İmamoğlu’na saldırı ve umudun üzerinde tepinmek
Günlerdir, haftalardır, hatta aylardır İBB ve Belediyeler Birliği Başkanı Ekrem İmamoğlu’na operasyon düzenleneceğini biliyor, fakat boyutu ve şiddetini kestiremiyorduk.
Kayyımların CHP’li belediyelere de atanması, bugünün işaret fişeğiydi… Uyduruk davalar derken bir kez daha “hukuken olmayacak şey” dendi fakat oldu, diploma iptal edildi ve operasyon, 19 Mart sabahı darbesiyle “tam yol ileri” devam ediyor.
Darbe kelimesini rastgele kullanmıyoruz… Ne de olsa darbelerle tarihi, kaderi şekillendirilmiş bir ülkede yaşıyoruz. Yıllardır darbeler, muhtıralarla yönetildi Türkiye. Bu defa fark, askerin devreye olmaması. Şimdilik.
Zaten 15 Temmuz “başarısız darbe girişimi” Allah’ın lütfu ilan edildi.
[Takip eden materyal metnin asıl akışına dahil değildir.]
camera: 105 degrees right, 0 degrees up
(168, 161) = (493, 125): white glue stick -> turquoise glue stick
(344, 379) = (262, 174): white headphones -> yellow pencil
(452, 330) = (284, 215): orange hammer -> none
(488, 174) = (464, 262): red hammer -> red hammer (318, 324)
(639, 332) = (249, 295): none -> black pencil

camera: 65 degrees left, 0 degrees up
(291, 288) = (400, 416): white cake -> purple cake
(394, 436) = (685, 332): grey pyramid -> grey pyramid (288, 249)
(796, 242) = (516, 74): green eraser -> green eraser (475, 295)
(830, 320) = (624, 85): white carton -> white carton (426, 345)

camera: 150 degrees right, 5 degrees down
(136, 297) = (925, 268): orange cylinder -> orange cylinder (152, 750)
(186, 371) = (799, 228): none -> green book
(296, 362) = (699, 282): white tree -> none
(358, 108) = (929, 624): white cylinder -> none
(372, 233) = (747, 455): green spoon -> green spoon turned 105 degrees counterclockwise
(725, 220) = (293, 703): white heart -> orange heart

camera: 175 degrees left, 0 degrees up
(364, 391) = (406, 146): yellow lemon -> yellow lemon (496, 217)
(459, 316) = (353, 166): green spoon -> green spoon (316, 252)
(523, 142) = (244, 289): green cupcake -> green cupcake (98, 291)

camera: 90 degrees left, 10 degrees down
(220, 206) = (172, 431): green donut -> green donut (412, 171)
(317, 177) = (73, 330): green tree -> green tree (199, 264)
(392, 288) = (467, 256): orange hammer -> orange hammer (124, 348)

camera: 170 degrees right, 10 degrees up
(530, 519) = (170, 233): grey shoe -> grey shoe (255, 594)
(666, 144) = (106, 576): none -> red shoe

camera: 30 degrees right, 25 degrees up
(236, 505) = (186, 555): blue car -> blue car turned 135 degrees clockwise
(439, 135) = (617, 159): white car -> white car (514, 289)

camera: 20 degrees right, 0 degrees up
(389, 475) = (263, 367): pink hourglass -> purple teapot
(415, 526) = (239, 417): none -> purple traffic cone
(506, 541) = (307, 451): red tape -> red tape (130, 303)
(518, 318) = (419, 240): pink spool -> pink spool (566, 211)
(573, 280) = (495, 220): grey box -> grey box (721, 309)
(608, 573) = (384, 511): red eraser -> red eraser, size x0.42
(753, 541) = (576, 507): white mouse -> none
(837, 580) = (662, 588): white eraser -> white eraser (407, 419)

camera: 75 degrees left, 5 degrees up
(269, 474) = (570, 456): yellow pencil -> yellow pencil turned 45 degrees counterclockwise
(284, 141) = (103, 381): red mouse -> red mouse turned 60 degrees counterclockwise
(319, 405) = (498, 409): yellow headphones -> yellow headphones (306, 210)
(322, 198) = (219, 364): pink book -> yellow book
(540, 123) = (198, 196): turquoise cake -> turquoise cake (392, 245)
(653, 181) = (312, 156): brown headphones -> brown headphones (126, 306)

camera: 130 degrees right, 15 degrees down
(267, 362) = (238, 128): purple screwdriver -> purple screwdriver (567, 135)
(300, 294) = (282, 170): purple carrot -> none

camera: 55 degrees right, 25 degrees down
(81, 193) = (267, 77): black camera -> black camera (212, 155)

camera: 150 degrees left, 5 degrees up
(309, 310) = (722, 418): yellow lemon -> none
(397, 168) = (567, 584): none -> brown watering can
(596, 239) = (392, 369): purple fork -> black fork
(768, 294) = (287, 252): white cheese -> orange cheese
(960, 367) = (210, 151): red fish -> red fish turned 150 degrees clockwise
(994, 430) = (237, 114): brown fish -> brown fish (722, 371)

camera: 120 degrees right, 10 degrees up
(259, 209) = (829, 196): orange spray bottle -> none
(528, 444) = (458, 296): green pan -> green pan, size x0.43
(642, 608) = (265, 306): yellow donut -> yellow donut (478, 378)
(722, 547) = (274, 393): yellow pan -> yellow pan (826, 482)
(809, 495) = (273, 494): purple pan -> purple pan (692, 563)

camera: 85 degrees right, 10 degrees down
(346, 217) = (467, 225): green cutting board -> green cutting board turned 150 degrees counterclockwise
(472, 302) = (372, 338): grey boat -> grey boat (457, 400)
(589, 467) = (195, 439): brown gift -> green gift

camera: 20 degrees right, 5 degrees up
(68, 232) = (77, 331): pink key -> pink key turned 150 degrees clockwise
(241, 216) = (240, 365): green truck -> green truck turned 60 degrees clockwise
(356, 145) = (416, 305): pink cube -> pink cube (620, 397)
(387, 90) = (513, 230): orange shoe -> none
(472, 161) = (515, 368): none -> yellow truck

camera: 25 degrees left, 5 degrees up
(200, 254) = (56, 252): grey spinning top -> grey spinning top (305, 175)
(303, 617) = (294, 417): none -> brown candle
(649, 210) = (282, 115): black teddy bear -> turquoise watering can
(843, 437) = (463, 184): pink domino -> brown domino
Tek adamlığa giden sistemin inşası için referandum yapıldı ve açıkça yüzümüze şu dendi: “Atı alan Üsküdar’ı geçti”. Unuttuk mu? İki yıl OHAL’le yönetildik.
HDP ve sol muhaliflerin üzerinden silindir gibi geçildi, siyasetçileri tutuklandı (Demirtaş, Yüksekdağ, Mızraklı gibi Kürt siyasetçiler yıllardır hapiste) ve seçilmiş belediye başkanları, alakalı alakasız kim varsa aynı torbaya konup siyasetten uzaklaştırıldı. Ana muhalefet maalesef olan bitenlere seyirci kaldı, “turpun büyüğü”nün kendisine geleceğine inanmadı.
OHAL güya kalktı ama fiiliyatta devam etti.
Muhalif siyasileri engelleme ve tutuklama, Anayasal düzenin ilgası, (seçme ve seçilme hakkının çiğnenmesi, toplantı ve gösteriş yasakları, basın ve ifade özgürlüğünü yok sayma) gibi sıkıyönetim uygulamaları zaten büyük rahatlıkla, keyfiyetle kullanılıyor.
Hukuk varmış gibi davranmak, normal bir siyasi veya ekonomik rekabet ortamı beklemek çoktandır anlamını yitirdi.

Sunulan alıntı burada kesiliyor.